We just got back from a vacation that mostly took us through Virginia. Appomattox was a thrill, Jamestown was fascinating, Williamsburg was interesting, the Chesapeake Bay Bridge-Tunnel was long. And it was all framed by the coverage of the Virginia Tech massacre, which dominated the news coverage for the week.
There was a lesson to be had in perspective during the trip. In Richmond, we visited Hollywood Cemetery, which has the graves of two Presidents (Monroe and Tyler), a Confederate President, and Generals Pickett and Stuart. Then we went to the Confederate White House and the Museum of the Confederacy.
Here's the important part. During those walks and tours, I really felt like a Northerner. And that's not something that happens all the time.

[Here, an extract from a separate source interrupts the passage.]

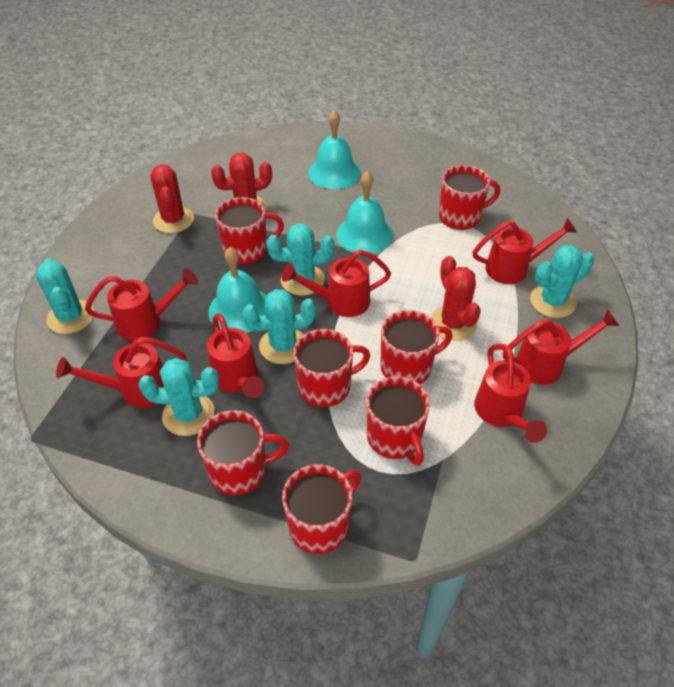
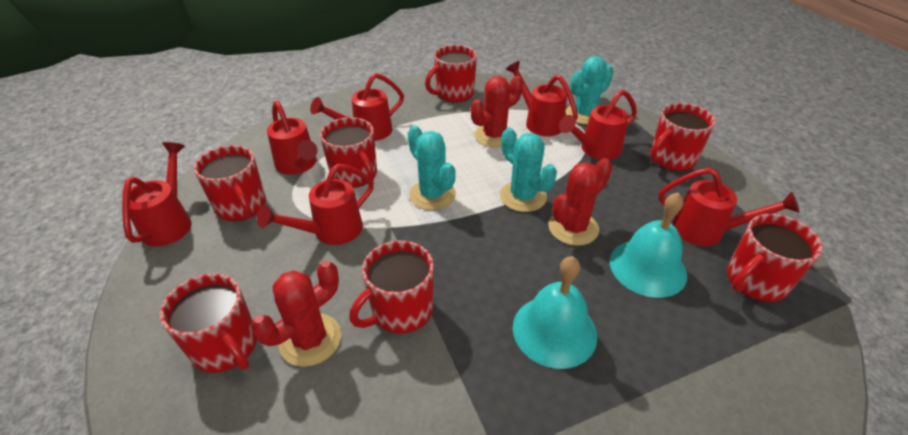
turquoise bell: 3 -> 2
turquoise cactus: 5 -> 3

In the North, the Civil War is said to be a heroic struggle in which the North ended slavery by beating up on those stubborn rebels. In the South, though, history obviously had a different slant when it was taught in the years immediately following the war. There, the War Between the States was all about states' rights. (Extremists probably considered it a intramural dispute over labor costs in the textile industry.)
In the cemetery, Jefferson Davis has portrayed as a defender of the Constitution in his large family plot, while Monroe and Tyler are crammed together with some others in a small circle. Tributes to Southern generals are everywhere. Every town seems to have a tribute to a Confederate hero.
The most haunting of the historical pieces, however, came in the museum. There was an article written by a Southerner in 1865, saying that while the North may have won the war, but it's up to the South to win the peace. Considering that life for African Americans in the South was only marginally better once Reconstruction ended through at least 1955 and in some ways several more years, it's easy to wonder if that critic was right.
Sometimes traveling can make you at least see another side of the story when you aren't expecting it.